As I was biking home in the dark tonight, I realized that I was happy. It sounds cheesy, I know, trust you me. Even though I am a big sucker for romances and all those cheesy punchlines, I still have that “meeh that’s only in movies”-feeling (is that a recognized feeling?). Anyway, while I was riding my bike it just occurred to me how calm I felt right in that moment.

I had just been to a pre-christmas dinner at my parents’ house with my sister and her boyfriend + his Italian family. They had of course cooked this absolutely disgustingly delicious italian food (one of my favorite types of food btw, so Clara(me) was happy), we had a really nice evening, and after eating I was literally falling asleep in the chair, thus leading me to decide to jump on my bike and go home to my dorm.

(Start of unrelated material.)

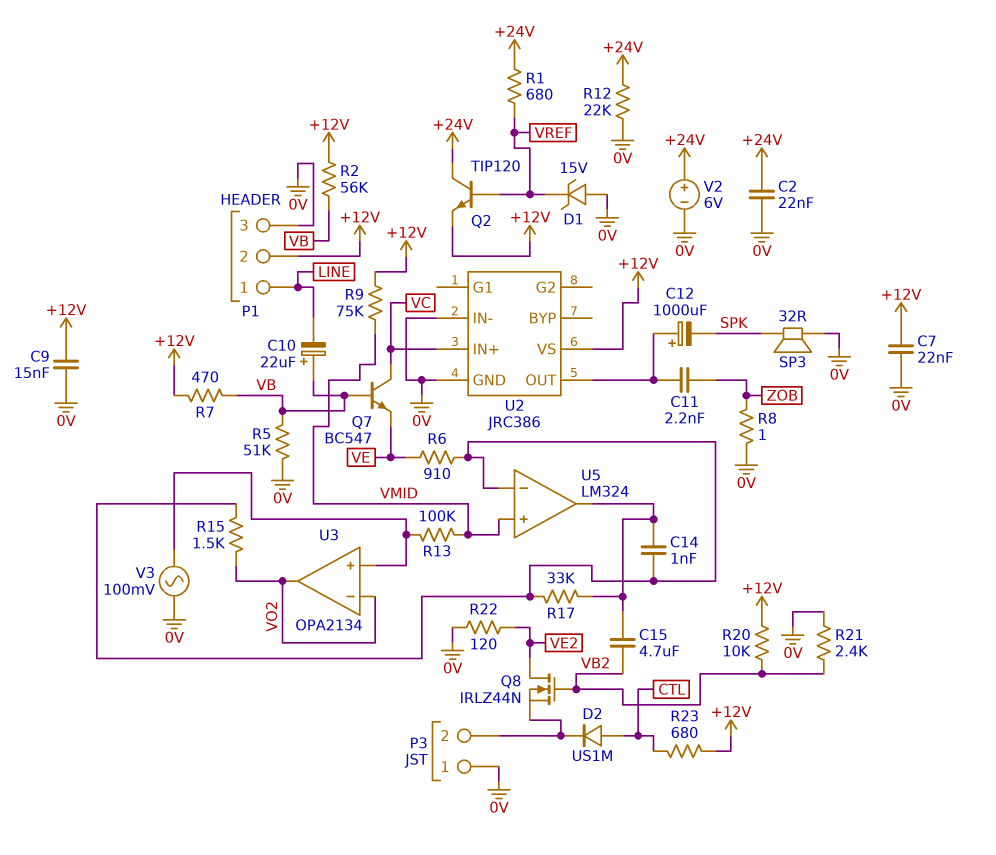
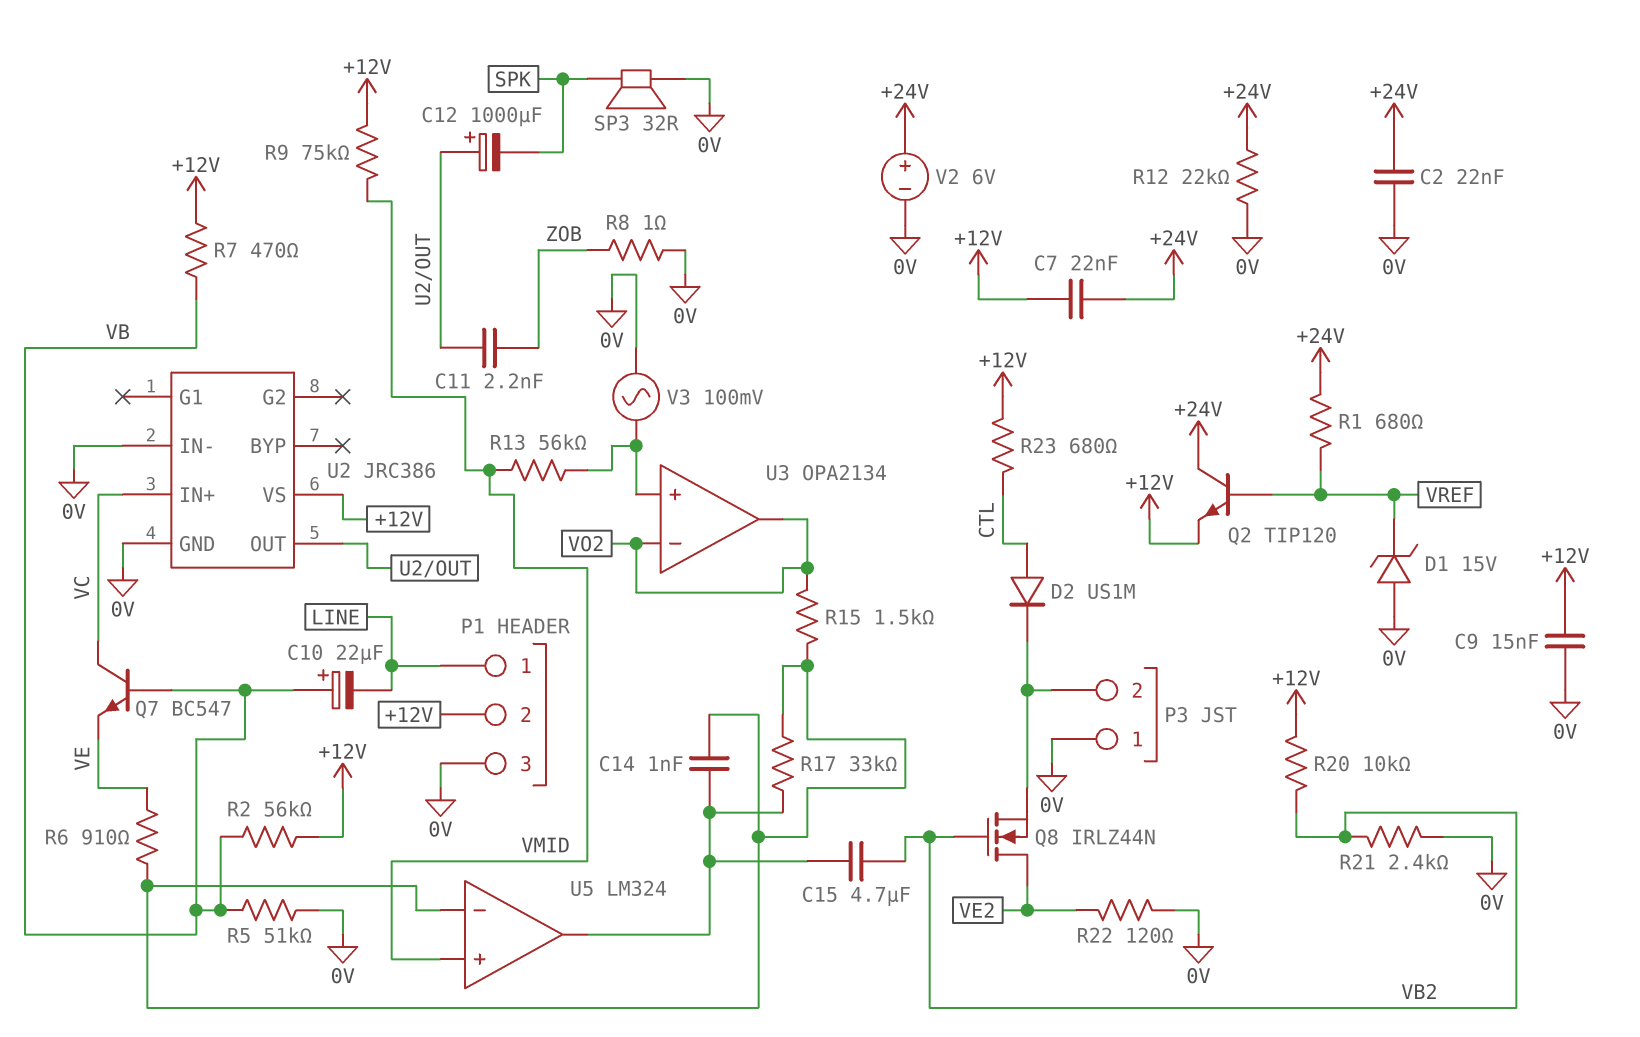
C7: 22nF (+12V, 0V) -> 22nF (+12V, +24V)
R13: 100k (U3/in+, VMID) -> 56k (U3/in+, VMID)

I turned up the music – I am currently listening to Sam Smith’s album In the Lonely Hour on repeat. So on a full stomach, maybe a little too excited for Christmas eve the next day, with Sam Smith’s A-mazing voice in my ears, I got on my bike and headed home. Usually when going from A to B, it’s mostly out of having to, rather than wanting to, and I admit it, so was tonight, but while I was on my way home, I just relaxed, and I actually enjoyed it.

This is really just a super random update – I am so happy right now; Christmas is here, my American family is coming to visit in a couple of days (haven’t seen them since the summer of 2013), and everything is just pretty good to be honest. Maybe this upload can serve as a little reminder to myself, that once in a while you just need to remember to notice and appreciate the good. It is so easy to focus on the bad stuff – it’s easier to talk about. But tonight, in this moment, I am happy.

Here’s the tune of the day: Loving it! Sam Smith, your voice is divine.

Merry Christmas to everyone – enjoy it!